By this I meant "embeddable scripting engines".

> > o	It's the SVR4 answer to the same problem
> > 
> > o	Script portability across UNIX clone OS's
> > 
> > o	Legacy Bourne shell scripts will run with few changes
> 
> *Legacy* Bourne shell scripts for a yet nonexistant document program 8-?

Legacy bourne scripts that won't have to be changed much to GUI-ize them.

> > o	It's required for Open UNIX Standard compliance
> 
> So we could have a Open Unix compiliant document program?

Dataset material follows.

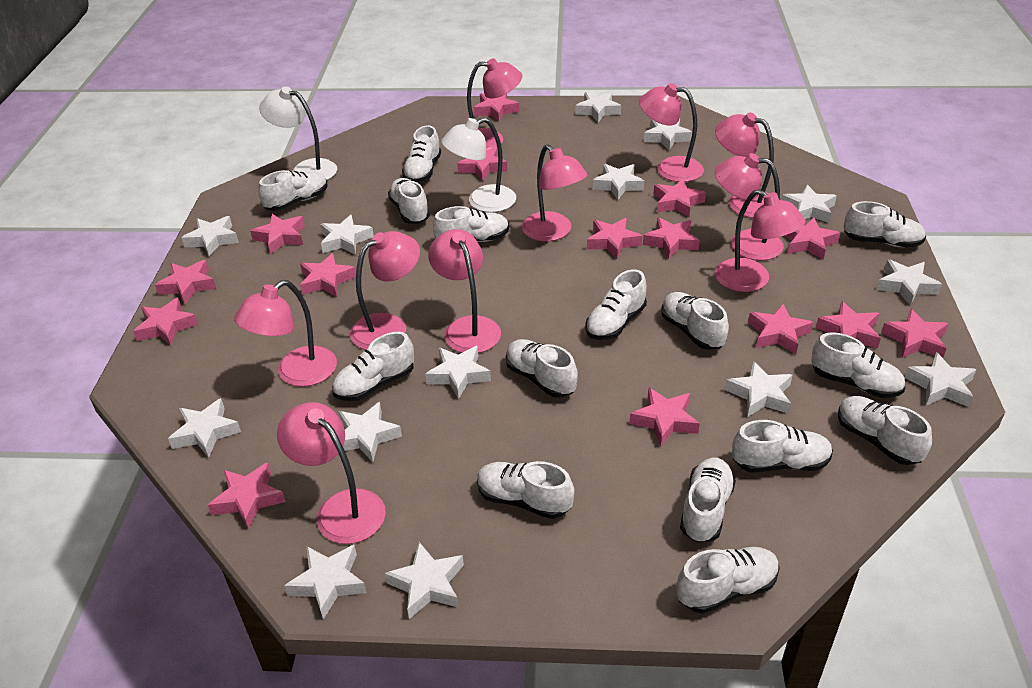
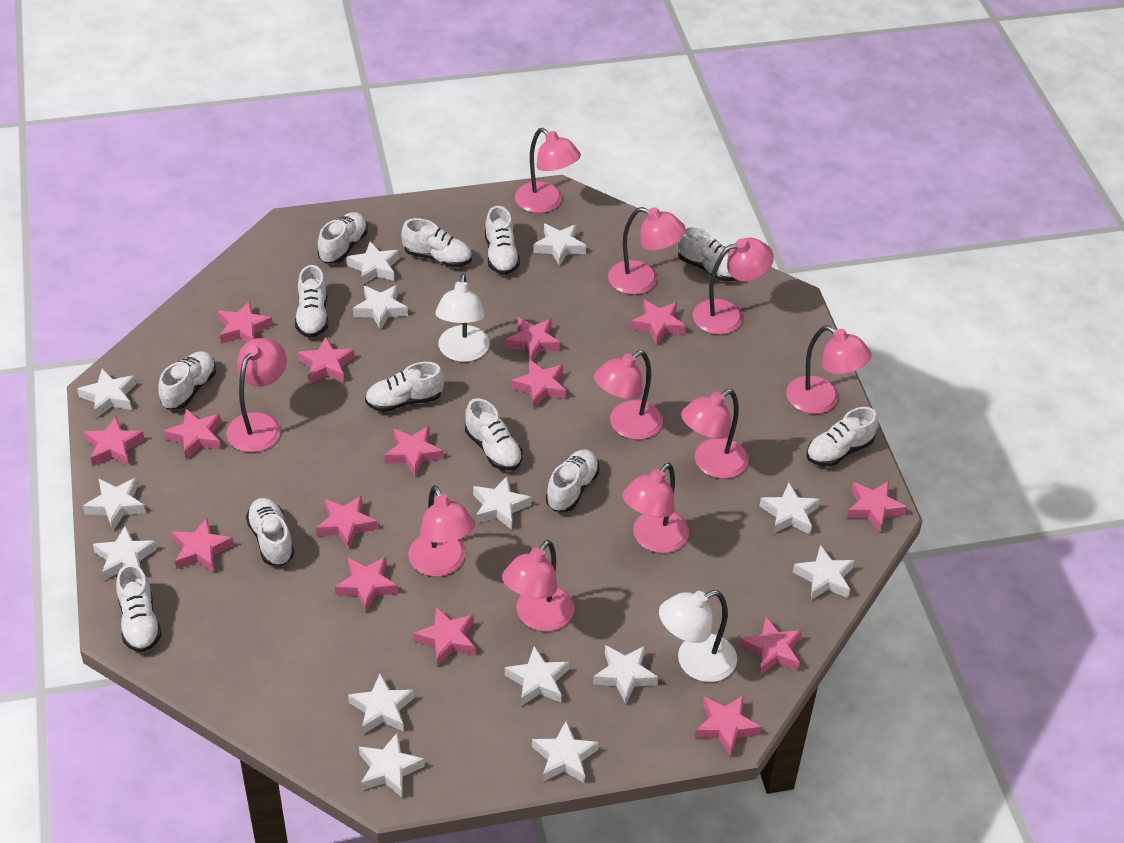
white shoe: 15 -> 12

We could have an Open UNIX compliant OS.


> > The only real drawback is that there isn't a pd implementation (I
> > admit that this is a whopper of a drawback, but a grammar-based
> > set of changes in light of the wksh book shouldn't be too hard).
> 
> Well, maybe I am a bit unimaginative, but I really can't imagine myself
> writing shell (Bourne, wksh, etc.) scripts in a document program 8-( 
> I am afraid it wouldn't be something I (or even most people) would like.

Well, I can't imagine myself writing TCL or PERL or Visual BASIC
scripts in a document program, so we are probably even.  8-).


					Terry Lambert
					terry@lambert.org
---
Any opinions in this posting are my own and not those of my present
or previous employers.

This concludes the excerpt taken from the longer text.